Pollen8, Inc. hosts multiple social programs that aid drug-affected families throughout every stage of recovery.
Pollen8 Family Services is an Administrative Service Organization (ASO) that works in conjunction with the Department of Health and Human Resources (DHHR) with families who are in threat of losing custody of their children due to abuse and neglect. Pollen8 Family Services focuses specifically on drug-impacted families and utilizes a mobile treatment team to work with the families in their homes to address the physical aspect of the substance abuse, as well as the impact it has had on the family as a social unit.

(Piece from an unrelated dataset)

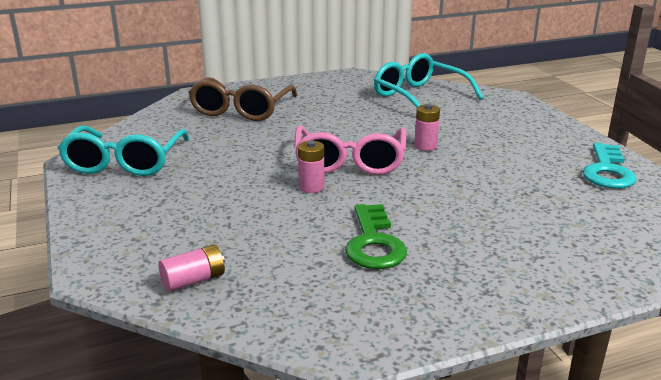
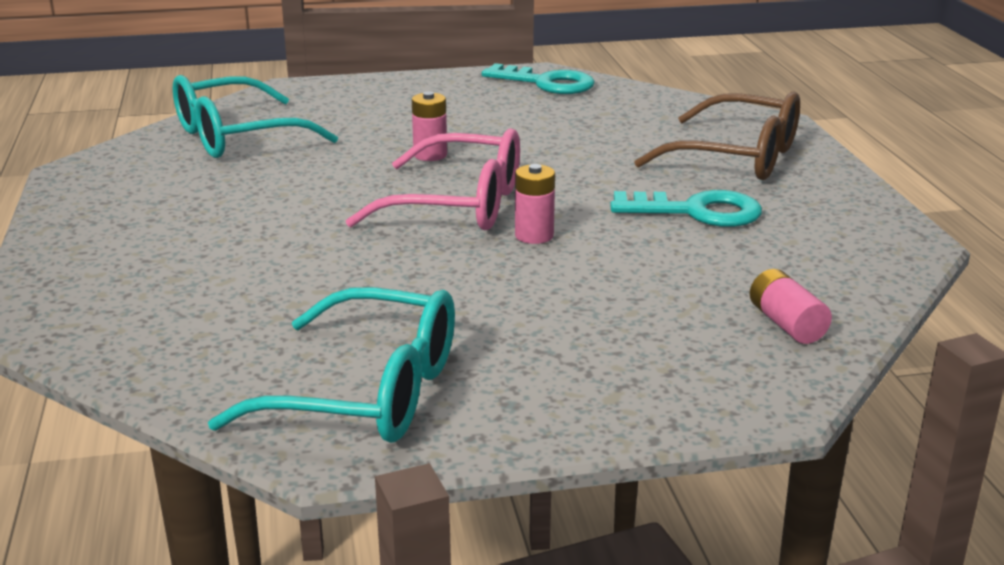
camera: 80 degrees left, 0 degrees up
(241, 110) = (175, 275): brown glasses -> brown glasses (738, 157)
(374, 243) = (697, 212): green key -> turquoise key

Camp Appalachia is a summer camp and after-school-care program for at-risk, elementary school aged children where they can come together with children of shared experiences, receive homework assistance and tutoring, play therapy (using music, art, and theater) to find their voices and tell their stories, spend time outside on a natural playground, and receive a nutritional meal before going home. Parents will also participate in group classes to learn the importance of education and receive help with job skills and employability.
Appalachian Academy is a program of not only intervention and treatment but allows for the opportunity to be preventative in the improvement of the lives and academic success of children who are at-risk. The program collaborates with area South Charleston (Kanawha County) schools to identify academically at-risk children who live in poverty with behavioral issues. Appalachian Academy offers tutoring, play therapy, and mentoring to develop coping skills and promote better behavioral outcomes at school. Appalachian Academy is an opportunity for children to interact and share experiences in a safe and nurturing environment, while cultivating self-efficacy and learning valuable preventative behaviors.
Appalachian Behavioral Health provides comprehensive individual, family, and group therapy to assist drug addicted parents in addressing the underlying causes of their addiction, the children will receive trauma-focused therapy to learn coping skills, while the family as a whole learns to modify and change their behaviors towards more productive life choices.
Appalachian Community Education Initiative was created to educate the general public and special interests groups about the social problems that are a direct result of poverty. A Community Action Poverty Simulation (CAPS) is used to invite participants to walk a month in the life of families who live in poverty to experience the hardships these families face. The goal is to help participants understand how substance abuse, criminal activity, abuse and neglect, and other diminished capacities could be used as mal-adaptive coping skills.
Café Appalachia will be a model of One World Everybody Eats. The café will provide nutritious meals with produce provided by the farm of The Appalachian Village. The café will be open to the public and the clients of The Appalachian Village will work there learning culinary, service, business, and management skills to help them with employability upon release of the program.